XXV – Metamorphosis

Published by Bill Braga 2 de November de 2022

Going out was a way for me to socialize. But at the same time it reflected in me my greatest fears and anxieties; the fear of loneliness, the results of the medication, and their terrible side effects. Going to the bathroom was a challenging ordeal. My genital organ and I having to confront that urinal. It was as if my ghosts were all standing there watching me. Nothing… I grew tense, and the liquid with the excrements of my being would not come out. Thoughts of persecution went running through my head. I thought about my dad, of Tatiana, Mel, Marquinhos, Fernanda. I tried counting to ten, but the liquid didn’t come out. It was painful.
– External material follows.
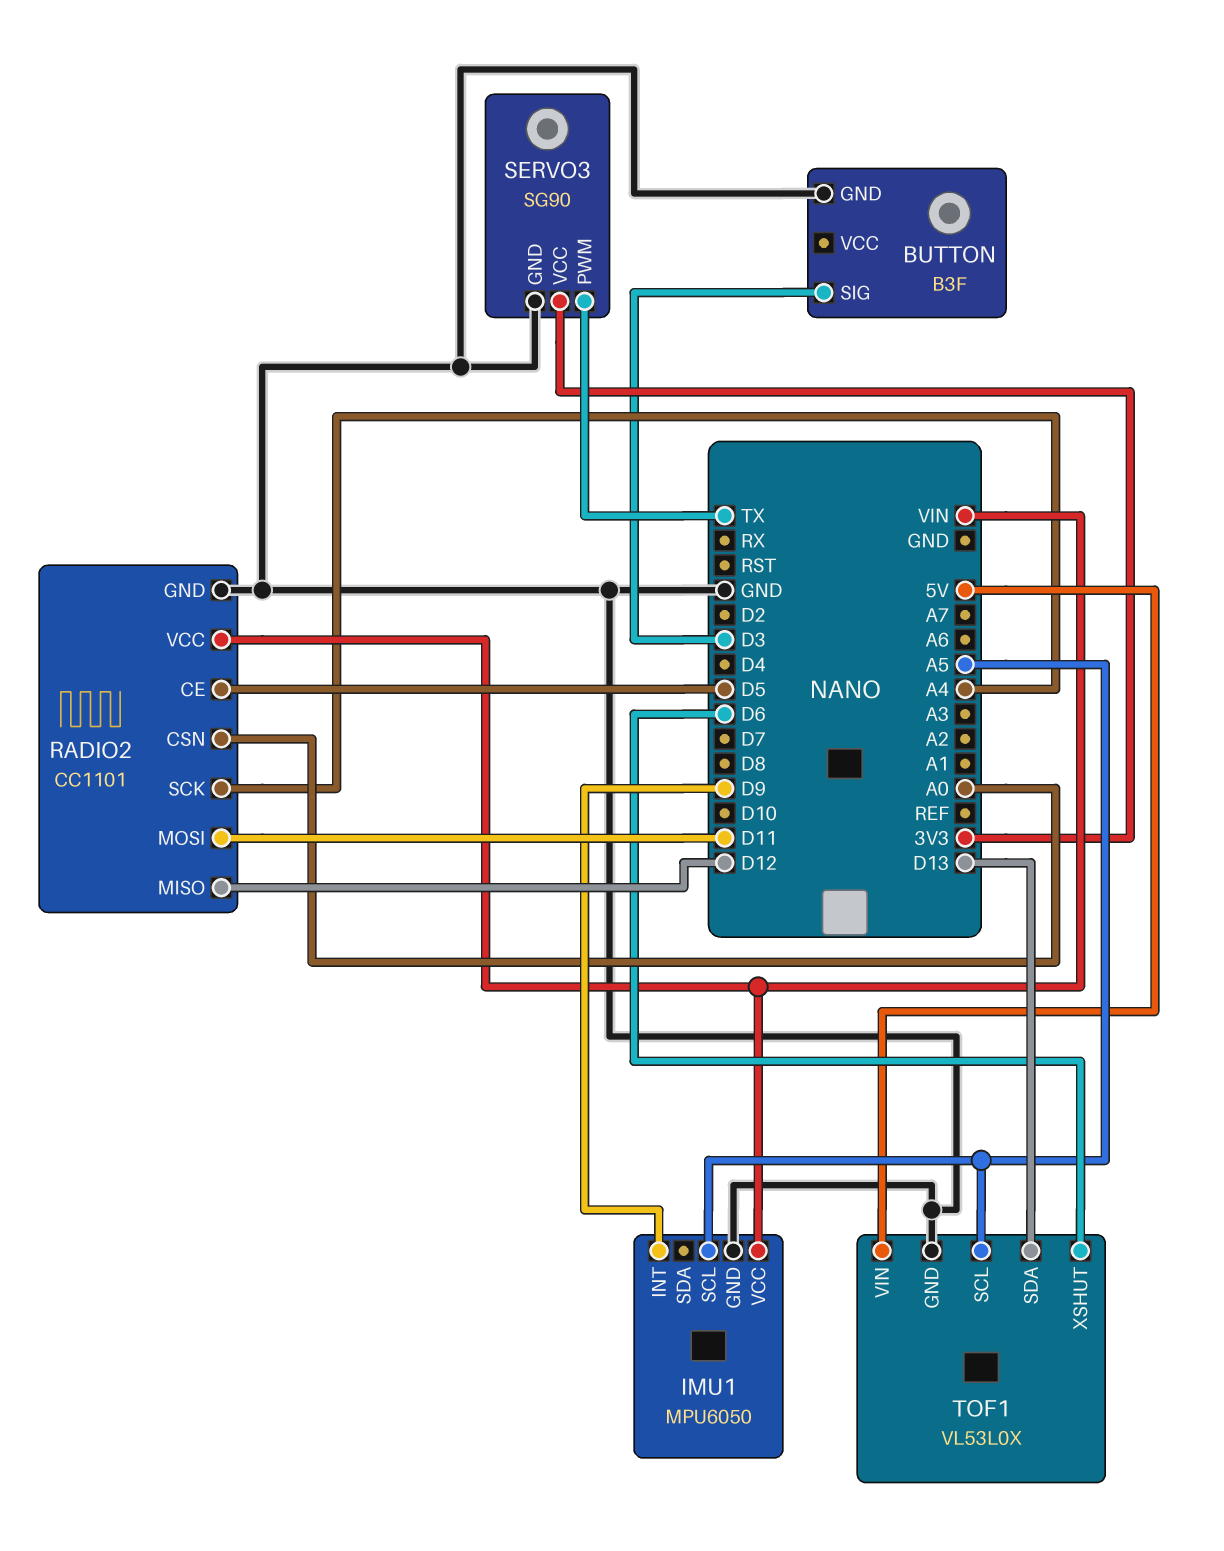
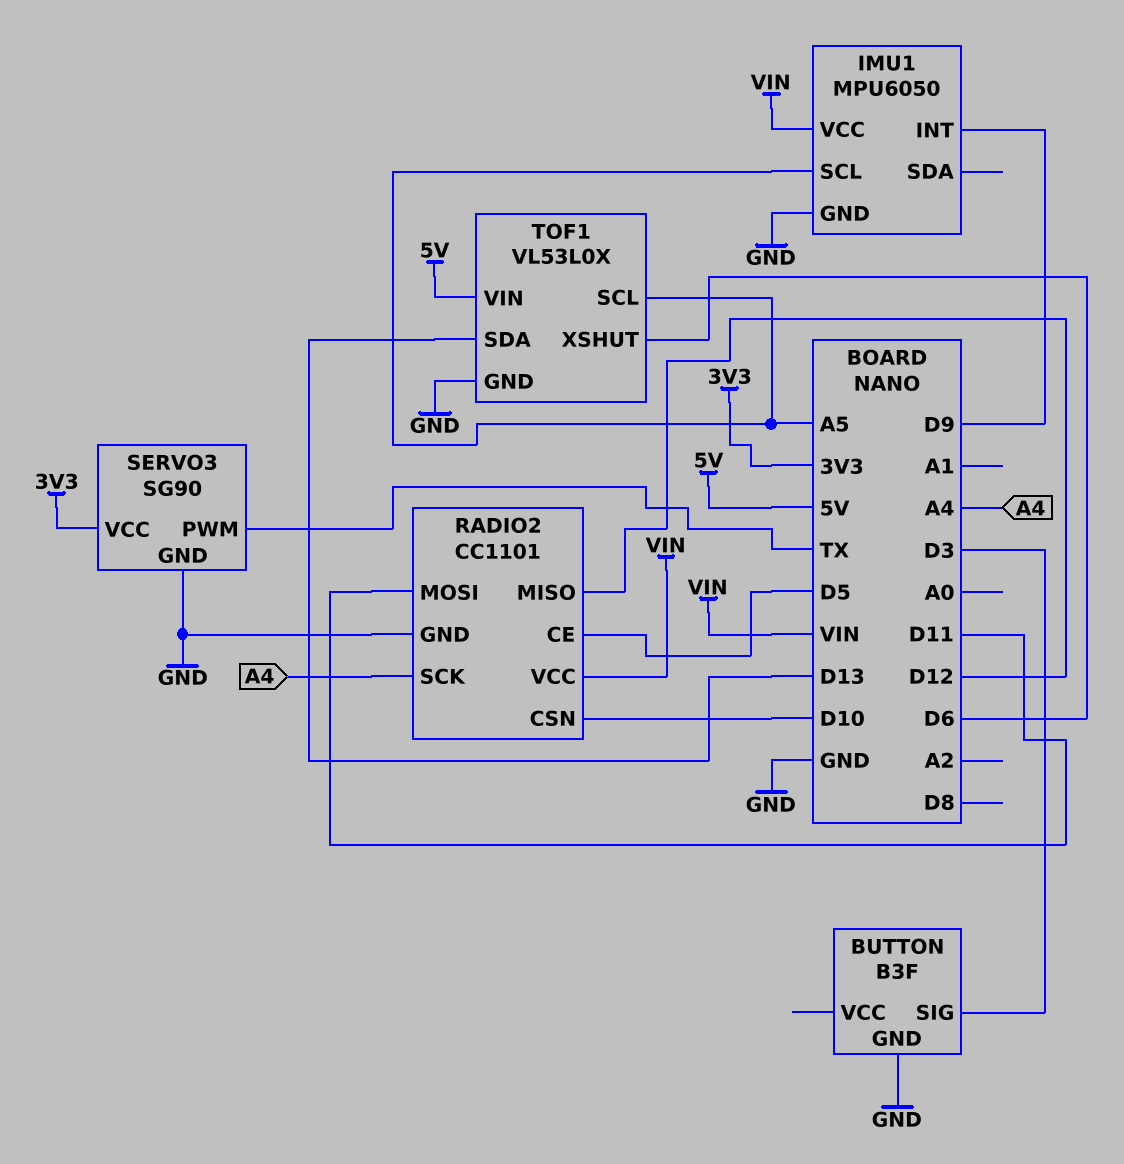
RADIO2 pin CSN: A0 -> D10

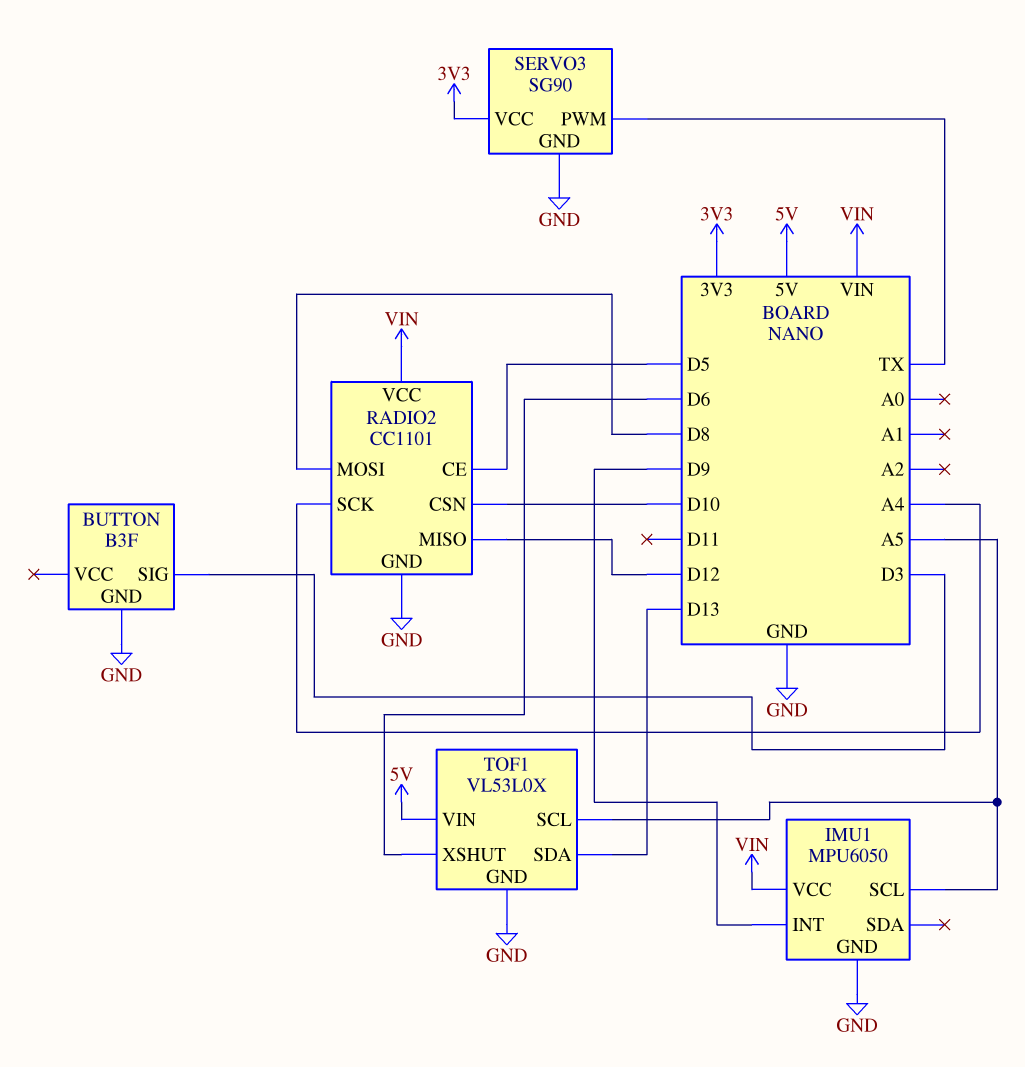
RADIO2 pin MOSI: D11 -> D8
I breathed in, thought of good things, of Leo, of Bussunda, my dear friend, in the joy of being there with friends, watching the game, Brazil vs Argentina, 2008. So many friends there with me and there I was stuck in that bathroom, the worst possible place to be alone in, the place for excrement, waste, and filth. I stood there for at least twenty minutes, and I just couldn’t piss. Yes, piss, because urinate is too light a word for a process so profound. To piss and complete the cycle of removing things from one’s body, energies, excrement, everything that’s not good for us. And I simply couldn’t do it. I held in all that weight which should just exit through my genitalia. Then I went back to the table, sat down with my friends and tried to be “normal,” if that was at all possible for me.

I watched the game as if I was commanding set of string-puppets. I felt as though, in my fantasy, the game was being directed by my desire. An unexpected lineup change was a hint, a wink given by one of the players. I thought, visualized what was going to happen, and it just about did. Was I just still crazy, out of my mind, or did I have some suggestive power that was being transmitted by the electromagnetic waves to those players? Was I really connected to them, or had I left Pinel prematurely, still riding the waves of a mental outbreak, surfing on the wings of imagination?

Suddenly, the entire environment I was in began to weigh heavily on me. The bustling bar reflected my inner state of being. My organs agitated. I started to heat up. I got all fidgety. I wanted to drink. I desperately wanted to kiss one of the women there. But I controlled myself, turned to my friend and asked to be excused, as always, to the comforting isolation of my bedroom.

My bedroom is a universe. In it, at that phase, I could calm down, pull myself together, and above all, I could take a piss! I went to the bathroom of my own home, counted to ten, and gently my vessels were overrun with that yellow liquid. There it went. The sense of relief, of tranquility, was immediate. My body relaxed. I went to bed and fell asleep.

I still could not separate what was part of my psyche and what were effects of the medication. I was walking a fine line between a euphoria that in just a few moments could sway into depression. It was a false illusion of control, of the ecstasy of euphoria that could quickly fall to pieces. I was tightrope walking with my own mind on a rather slack rope. And did the meds help? My family tried to help … But who says they had any idea how to?

Above all, the memories of loves lost, as I mentioned before, were very painful. Fernanda and Mel had left deep scars in my psyche. I needed an anchor, someone who I could hold onto sentimentally, and there was no one, no one except myself. Now it had to be this way, I had to face my greatest enemy… myself! And what an uphill battle it was. With the lack of things to occupy myself with, despite the universe inside my room, I was in anguish. Every day it was the same neighbor’s window, the same sun coming through the window, people coming and going at the same times of day, and me staying behind. I felt left out, an outcast, but it was all part of a process, a metamorphosis, “A La” Kafka. I was dismantling myself in order to be reborn. I didn’t know this at the time, and that’s why it hurt so much. Soul pain, the kind that not everyone knows the weight it has. But it was necessary. As Guimarães Rosa once said, to live is very dangerous. You go around in circles, without ever coming back to the same spot. It’s like going in the same river many times over without it ever being the same river, as Heraclitus of Ephesus said, “the obscure.” In the wake of all this, banging my head against the wall and the immense difficulty in taking a piss, I was learning something. If it is that I have learned.